Après un premier contingent de 14 000 à 15 000 soldats nord-coréens déployés fin 2024 dans la région russe de Koursk, les services de renseignement ukrainiens et occidentaux soupçonnent Pyongyang de préparer l’envoi de 30 000 à 50 000 hommes additionnels. Des missiles balistiques nord-coréens sont déjà tirés depuis le territoire russe.
La coopération militaire entre Moscou et Pyongyang prend de l’ampleur. Fin 2024, la Corée du Nord avait dépêché un premier contingent estimé à 14 000 ou 15 000 soldats pour aider la Russie à défendre la région de Koursk face aux incursions ukrainiennes. Désormais, les agences de renseignement ukrainiennes et internationales suspectent Pyongyang de planifier l’envoi de 30 000 à 50 000 troupes supplémentaires.
Pour l’expert militaire ukrainien Oleksandr Kovalenko, du Centre ukrainien d’études sur la sécurité, ces nouvelles forces seraient principalement affectées à la sécurisation des territoires frontaliers russes, notamment à Koursk et dans le sud-ouest de la région de Voronej. « Ces forces pourraient libérer des troupes d’occupation russes », a-t-il expliqué. « La Russie serait alors en mesure de déployer environ 15 000 soldats supplémentaires sur les lignes de front à Vovtchansk, Kharkiv, Soumy ou même Tchernihiv. » Il n’anticipe pas de présence nord-coréenne sur le territoire ukrainien proprement dit.

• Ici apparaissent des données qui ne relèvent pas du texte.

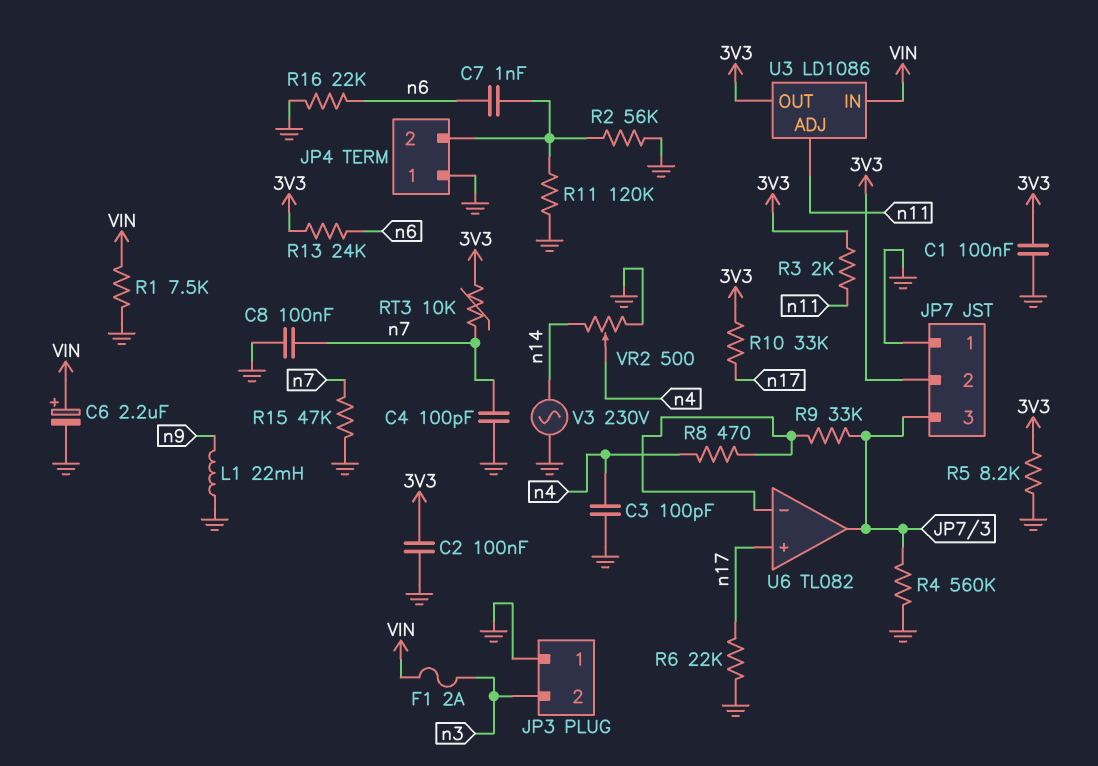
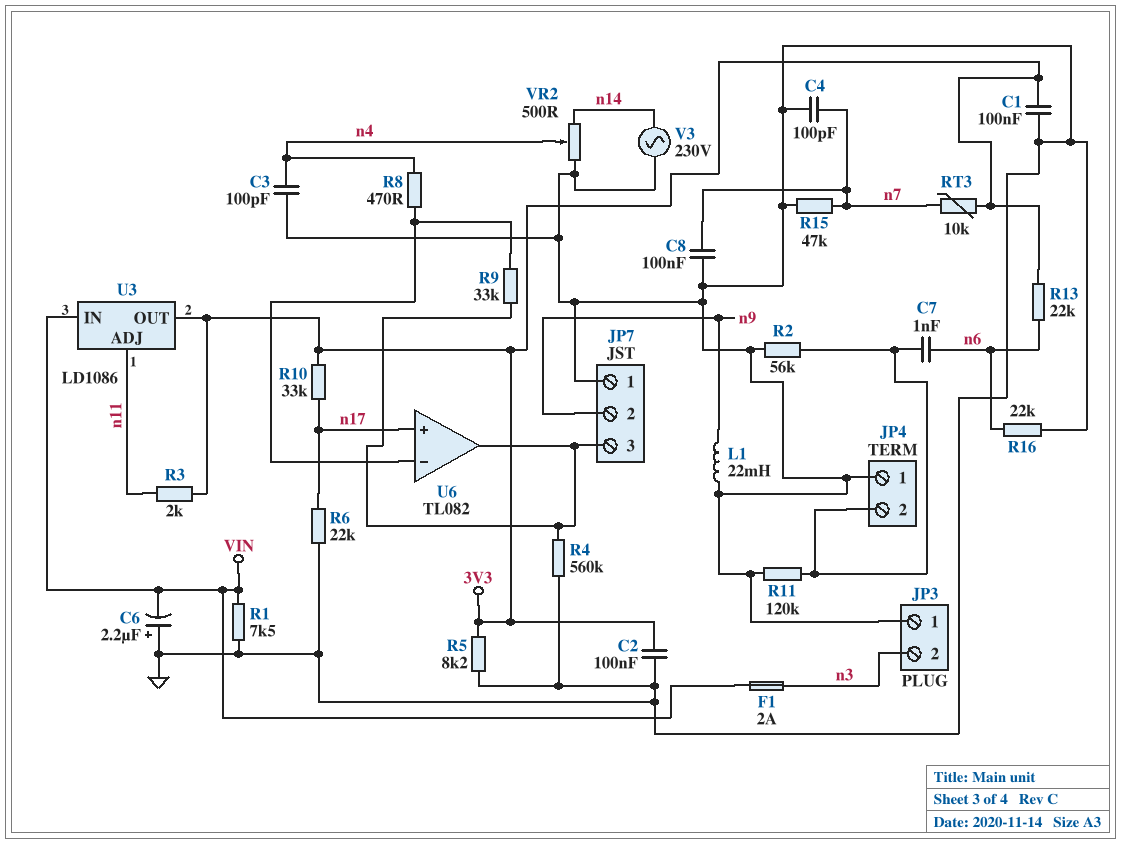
C6: 2.2uF (plus VIN, minus GND) -> 2.2uF (plus GND, minus VIN)
JP7 pin 2: 3V3 -> n9
R13: 24k (3V3, n6) -> 22k (3V3, n6)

L’analyste militaire russe Ruslan Leviev partage cette lecture. Distinguer la reconquête du territoire russe de la participation à une guerre d’agression sur sol ukrainien reconnu internationalement constitue, selon lui, une différence diplomatique fondamentale. Leviev ajoute qu’il n’a pas observé de présence nord-coréenne significative et concrète en Russie, et que Moscou dispose encore de suffisantes ressources humaines. « Si vous regardez la ligne de front, vous constatez que les forces russes ont été assez actives depuis mi-juillet », dit-il. « C’est le signe qu’elles disposent encore de suffisamment d’effectifs. »
L’économiste Janis Kluge, de l’Institut allemand pour les affaires internationales et de sécurité, confirme cette analyse : malgré des signes de tension dans la campagne de recrutement russe, les données budgétaires régionales indiquent que la Russie recrute encore environ 1 000 soldats sous contrat par jour.
Sur le front des missiles, les données sont moins spéculatives. Le renseignement militaire ukrainien (HUR) indique que la Corée du Nord a livré 148 missiles balistiques KN-23 et KN-24 depuis le début de 2025. En juillet, Volodymyr Zelensky a signalé qu’un de ces projectiles avait frappé une habitation près de Kryvyi Rih, tuant deux adultes et trois enfants. Le HUR a par ailleurs signalé qu’une unité de missiles nord-coréens se déployait dans la région de Voronej, où elle pourrait être dotée de 120 missiles balistiques.
L’expert militaire Yuri Fyodorov qualifie ces armes d’« instruments de terreur ». Comparables aux missiles russes Iskander mais dotés d’une charge utile plus lourde, d’une portée plus grande et d’une précision moindre, les KN-23 et KN-24 ne peuvent être interceptés que par les systèmes de défense antiaérienne Patriot de fabrication américaine, dont l’Ukraine manque cruellement. Kovalenko estime que Moscou cherche à multiplier les tirs non pas faute de réserves, mais pour « répandre davantage la terreur ».
Leviev observe que la Russie a lancé bien plus de missiles balistiques cet été que lors des années précédentes. Si ses stocks venaient à s’épuiser d’ici l’hiver, « il restera toujours les réserves nord-coréennes, pour s’assurer que l’Ukraine ne puisse pas souffler ».
Aucun des experts consultés ne croit que l’implication nord-coréenne constituera un tournant décisif dans le conflit. Jenny Town, du Foreign Policy Research Institute américain, juge que le moment où cette intervention aurait pu changer significativement la donne est passé. Elle voit plutôt dans ce rapprochement un partenariat mutuellement bénéfique entre Moscou et Pyongyang, appelé à se renforcer au fil de la guerre. Kovalenko, lui, redoute surtout l’automne : « Octobre, novembre et décembre pourraient devenir très éprouvants pour l’Ukraine », prévient-il.